Bob Koester
The Monarch of Delmark
by Scott Barretta
Bob Koester's Delmark label has been the standard-bearer for independent jazz and blues labels since 1953.


Shrink-wrapping albums must be about the least glamorous task in the record business, but find Bob Koester on an average work day and he's just as likely to be doing that as supervising a recording session.

It's been a long time since Delmark Records was a one-man operation and he had to do everything, but the dean of Chicago blues and jazz recording still works a six-and-a-half-day work week and continues to ungrudgingly perform what he calls the "shit work" of the business. As someone who has hand-built and kept afloat an independent label for more than 40 years, Koester knows well that success and survival require close attention to the details. Or as he puts it, "I'm not an employee, so no job is a menial task."

Koester doesn't get out to see live music as much as he used to, but as someone who's been actively checking out and recording the jazz and blues arena for the last five decades he's got enough memories to supply an army of music fans. The artists he has waxed over the years make up a real "Who's Who" of the blues world: Magic Sam, Otis Rush, Roosevelt Sykes, Jr. Wells, Buddy Guy, Robert Jr. Lockwood, Jimmy Dawkins, J.B. Hutto, Big Joe Williams, Arthur "Big Boy" Crudup, Carey Bell, Luther Allison, Yank Rachell, Sleepy John Estes, just to name a few.


Magic Sam

On the jazz side, Delmark runs the spectrum; its catalog -- equally as large as the blues catalog -- contains everything from vintage New Orleans jazz to pioneering recordings of the '60s Chicago avant-garde movement.

Although many of the greats Koester has recorded have passed on to blues heaven, he's not stuck on the "good old days" -- there's still too much recording to be done. Delmark has benefited from the recent blues resurgence and has expanded both physically -- the Delmark House, with its 24-track studio, was purchased five years ago -- and in terms of its catalog, which is growing rapidly in both number and diversity.

Since the purchase of the new studios on the North Side five years ago, Delmark's rate of releases has increased dramatically, and the annual output (including CD releases of catalog material) now equals about what the label released in its first decade and a half.

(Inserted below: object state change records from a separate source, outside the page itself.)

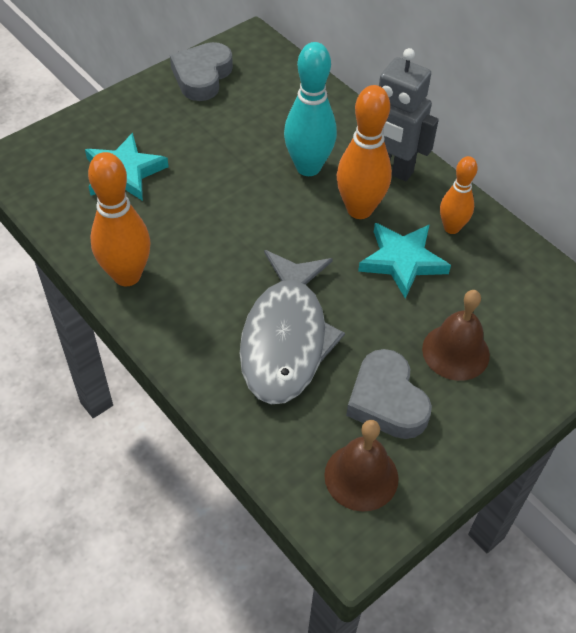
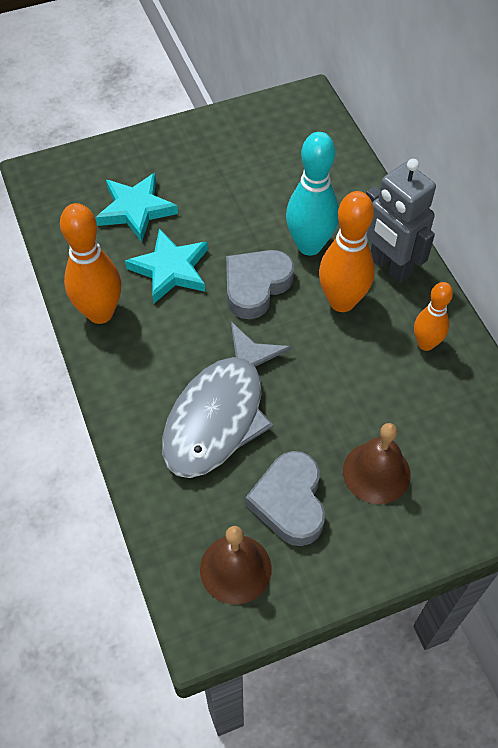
camera: 20 degrees right, 5 degrees up
(202, 76) = (244, 127): grey heart -> grey heart (256, 286)
(402, 261) = (362, 365): turquoise star -> turquoise star (170, 269)

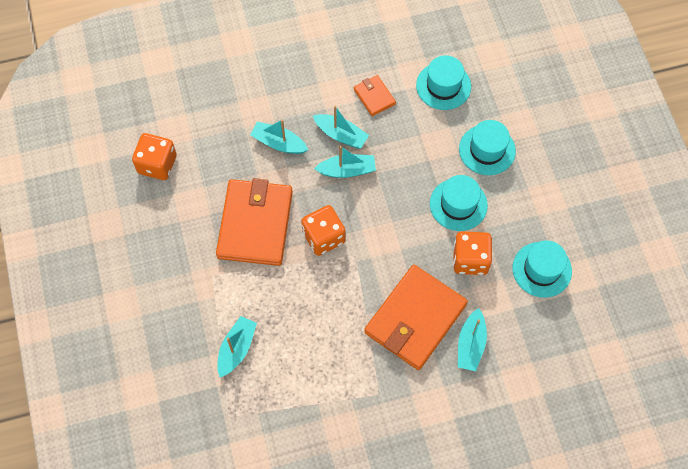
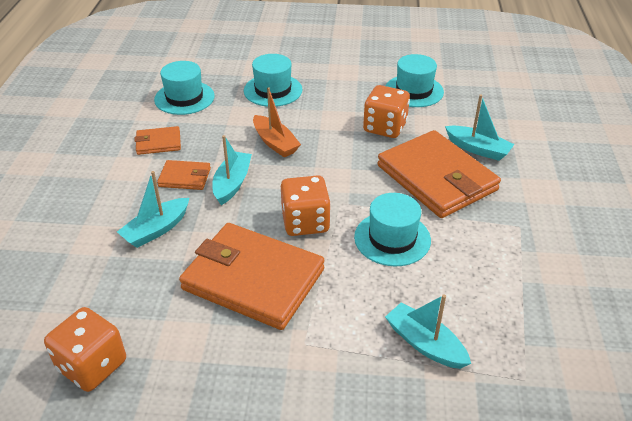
camera: 70 degrees left, 25 degrees down
(341, 135) = (185, 177): turquoise boat -> orange wallet
(410, 181) = (275, 143): none -> orange boat
(458, 204) = (320, 120): turquoise hat -> turquoise hat (392, 238)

Because of serious economic problems throughout the '80s, a decade when Delmark released little new product, it has been late in reissuing back catalog on CD. This process will soon be complete, leaving that much more room available for new recordings.

Arthur "Big Boy" Crudup

The size of Delmark's staff has expanded to five full-time workers, including Susan, Koester's wife of more than 30 years, who had worked part-time for the label for years before hanging up her social-work job several years back, and Steve Wagner, in-house producer and Delmark's manager since 1987. Koester has put his full trust in Wagner to run the operations and points to Wagner's management skills as one of the most important elements to Delmark's success in recent years.

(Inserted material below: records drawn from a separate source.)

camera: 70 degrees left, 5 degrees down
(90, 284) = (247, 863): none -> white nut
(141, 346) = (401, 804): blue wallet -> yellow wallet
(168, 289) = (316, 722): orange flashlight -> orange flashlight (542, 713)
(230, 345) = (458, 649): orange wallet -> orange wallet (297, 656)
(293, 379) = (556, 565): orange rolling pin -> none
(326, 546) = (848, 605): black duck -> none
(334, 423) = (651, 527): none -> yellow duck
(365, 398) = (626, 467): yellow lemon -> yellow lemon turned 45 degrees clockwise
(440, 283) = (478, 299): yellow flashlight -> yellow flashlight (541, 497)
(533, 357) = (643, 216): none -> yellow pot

One of the main reasons for Delmark's ability to survive as an independent label in a field which sees so many go under -- aside from consistently high quality records and artists -- is the downtown Jazz Record Mart (JRM), which Koester acknowledges is his "bread and butter." Stocked with perhaps the broadest range of jazz and blues compact discs anywhere, the store also has a large selection of new vinyl, including Delmark's back catalog as well as thousands purchased by Koester at bargain rates following the introduction of the compact disc.

If there is a center to the blues scene in Chicago it is here, at 8,000 square feet the "largest jazz and blues record store in the world" and a mecca for out-of-town blues visitors. The new location on Wabash Street is just around the corner from the 7 and 11 West Grand Street locations that housed the JRM operation (and Big Joe Williams, who lived in the basement at 7 West Grand) since the early '60s. The new, modern facilities lack the funky atmosphere of the last two locations, but after 40 years of cramped working space, leaky roofs, damp basements and uneven floors, Koester isn't sentimental about the change.

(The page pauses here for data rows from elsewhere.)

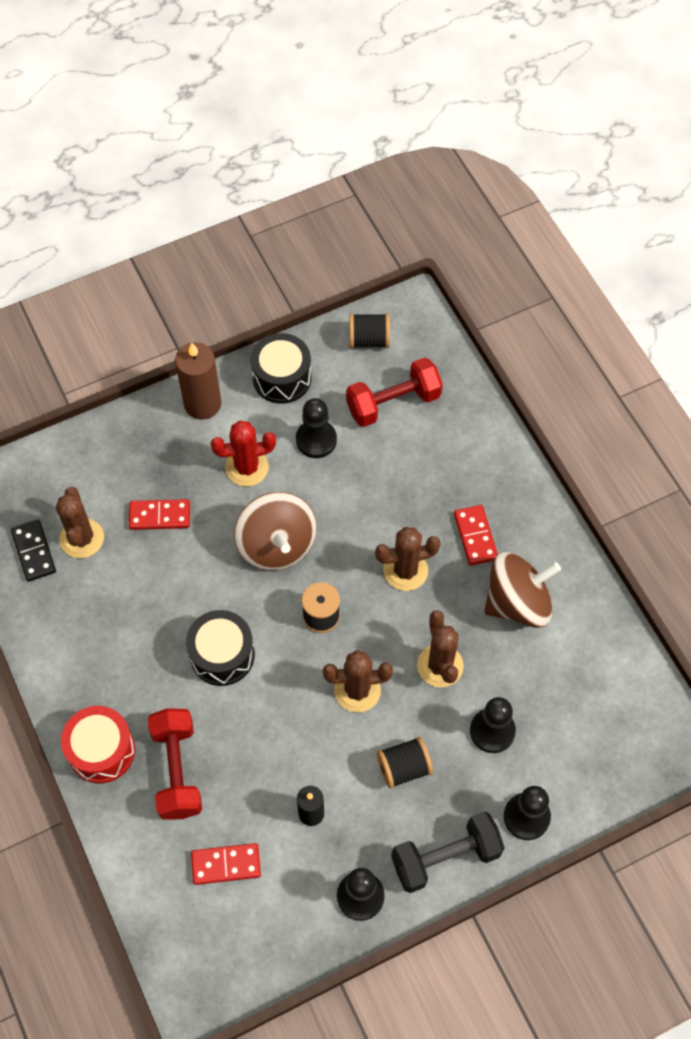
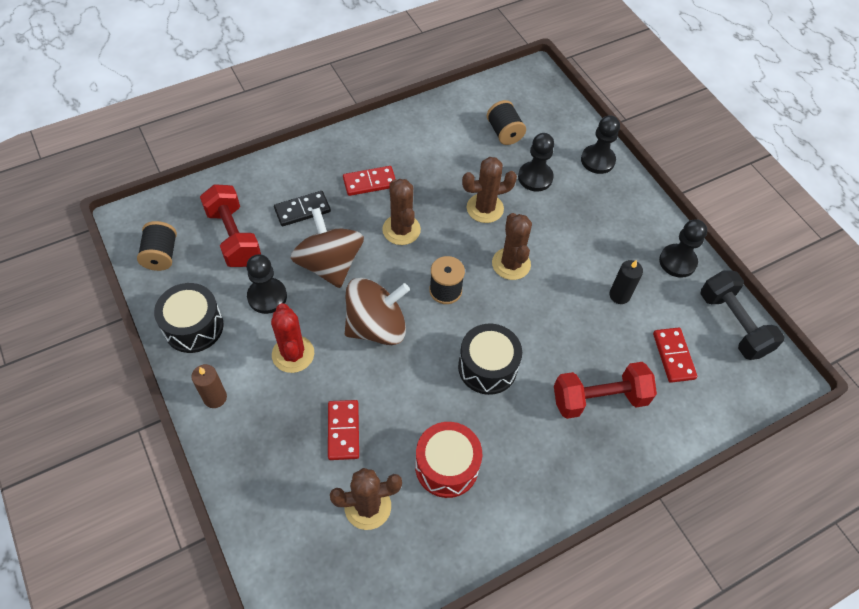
camera: 95 degrees left, 5 degrees down
(33, 551) = (383, 557): black domino -> black domino (302, 210)
(101, 750) = (590, 466): red drum -> red drum (446, 466)
(202, 404) = (215, 398): brown candle -> brown candle, size x0.60
(404, 768) = (572, 233): black spool -> black spool (504, 132)
(445, 857) = (637, 208): black dumbbell -> black dumbbell (733, 324)
(517, 602) = (428, 158): brown spinning top -> brown spinning top (329, 264)

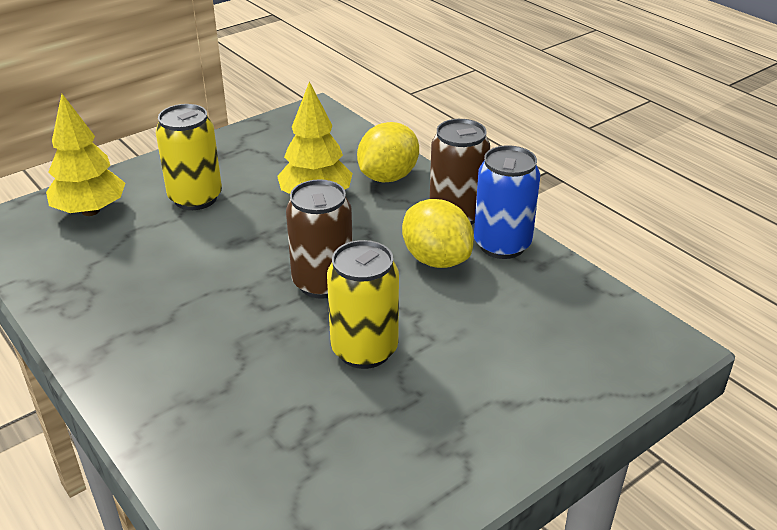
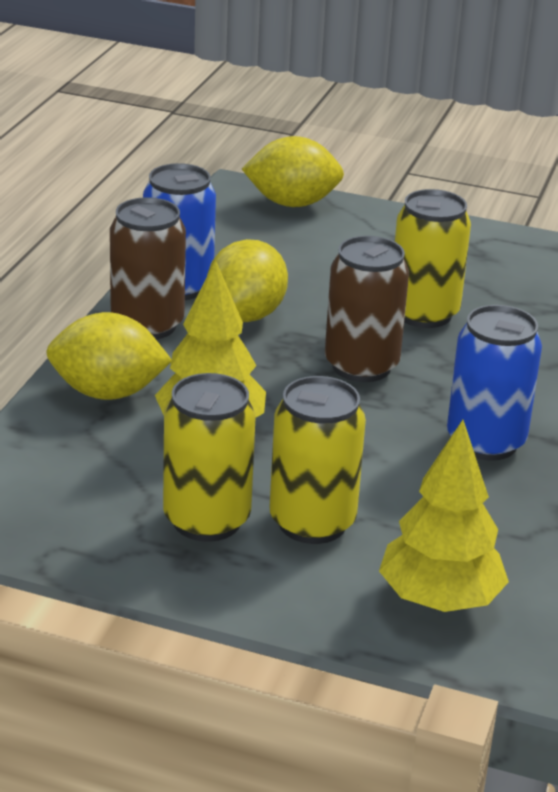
camera: 125 degrees left, 5 degrees down
(183, 295) = (485, 442): none -> blue can
(237, 169) = (206, 520): none -> yellow can
(622, 364) = (292, 203): none -> yellow lemon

Over the years the JRM has served as a training ground for many jazz and blues producers, writers and label owners, and in this regard it is difficult to overestimate Koester's role in shaping the last four decades of blues recording and documentation. Living Blues magazine was started, with seed money from Koester, in the basement of the JRM by a group that included employees Amy van Singel, Bruce Iglauer and Paul Garon, while the Delmark operation became the blueprint for how to run an independent label.

Blues label owners who got their start after having learned the ropes from Koester as JRM employees include Iglauer, who recorded his debut Hound Dog Taylor album for his Alligator label while working at the Mart; the late Pete Welding of the Testament label; Don Kent of Mamlish; the late Bruce Kaplan of Flying Fish; Pete Crawford of Red Beans; Amy van Singel of Rooster Blues and Michael Frank, whose Earwig label perhaps most closely follows Koester's tradition of recording older, less-commercially viable artists. Last year Koester's role as a mentor and pioneer in the independent record business was formally recognized when he was elected into the Blues Foundation's Blues Hall of Fame.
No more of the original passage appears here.